2013 NIT Championship - Second Round: Denver v Maryland
G Fiume/Contributor/Getty Images Sports

Once upon a time, the NIT was the premier event on the college basketball calendar. Now, at it's best, it's considered an undercard to March Madness. Here's a look at the National Invitation Tournament, past, present, and future.

So what is the NIT, anyway?

NIT stands for National Invitation Tournament. It is a 32-team single elimination tournament for Division I men's college basketball teams. It is held every March.

There is also a pre-season NIT -- which is now called the "Dick's Sporting Goods NIT Season Tip-Off" -- but when people refer to "The NIT," they're talking about the post-season version.

Why are there two tournaments? Isn't the NCAA enough?

The NIT was first... by a year. In 1938, some sportswriters organized the first NIT -- before that, the national champion in college hoops was determined by a poll.
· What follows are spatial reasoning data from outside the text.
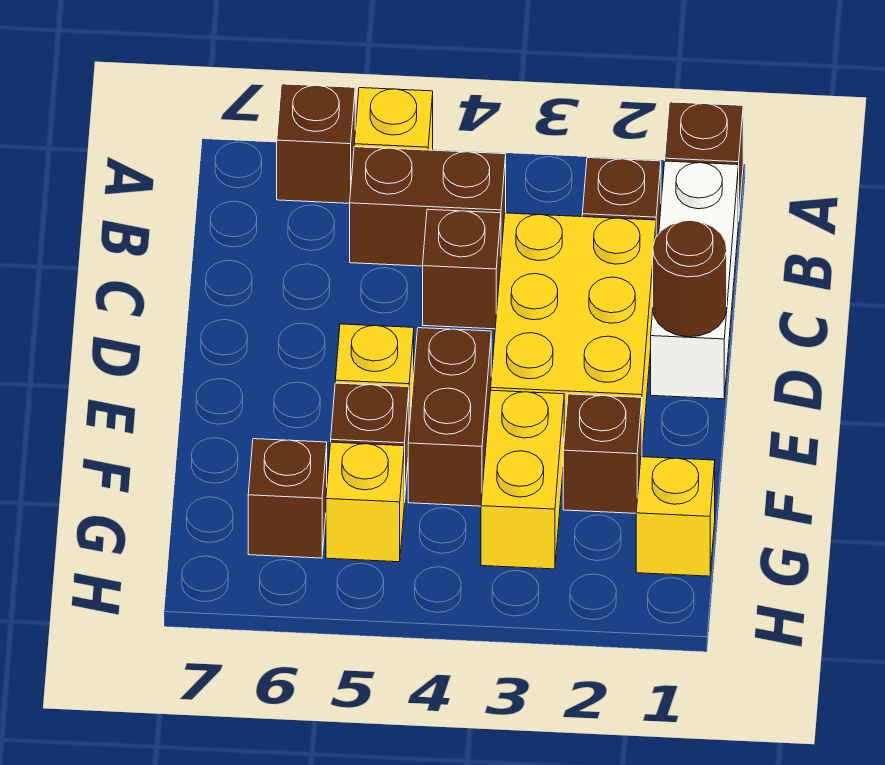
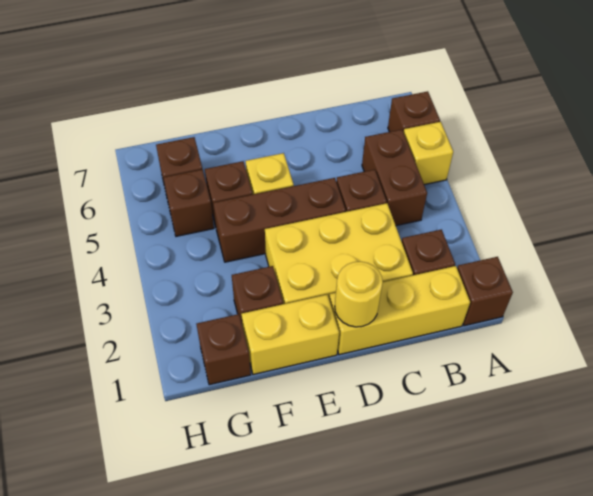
white brick B1:D1 level 1 -> yellow brick B1:D1 level 1
brown round brick D1 level 2 -> yellow round brick D1 level 2
brown brick E4:F4 level 1 -> brown brick D4:F4 level 1
yellow brick F3:G3 level 1 -> yellow brick E1:F1 level 1
yellow brick G1 level 1 -> brown brick G1 level 1
yellow brick G5 level 1 -> brown brick G5 level 1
Six teams were invited to the first tournament, which like everyone since was held at Madison Square Garden in New York. The first NIT champion was Temple, who defeated Colorado in the final game 60-36.

The first NCAA tournament was held the following year.

After the first two tournaments, stewardship of the NIT was taken over by five New York-area colleges: St. John's, Fordham, Wagner, Manhattan and NYU. OK, so they were first. But why keep having a NIT?: The first NCAA tournaments were very small and restricted to conference champions. Back in the 30s and 40s, that was even more limiting than it would be today because a lot of teams -- including powerhouse programs of the time like DePaul and Marquette -- played as independents. As a result, the NIT usually had a better field than the NCAA.

Makes sense...

Also, at the time college basketball wasn't a big deal in the sports landscape. Playing a tournament in New York, at Madison Square Garden, represented a chance for teams to get media attention and looks from NBA scouts that they might not have gotten playing in the widespread locations of a NCAA tournament.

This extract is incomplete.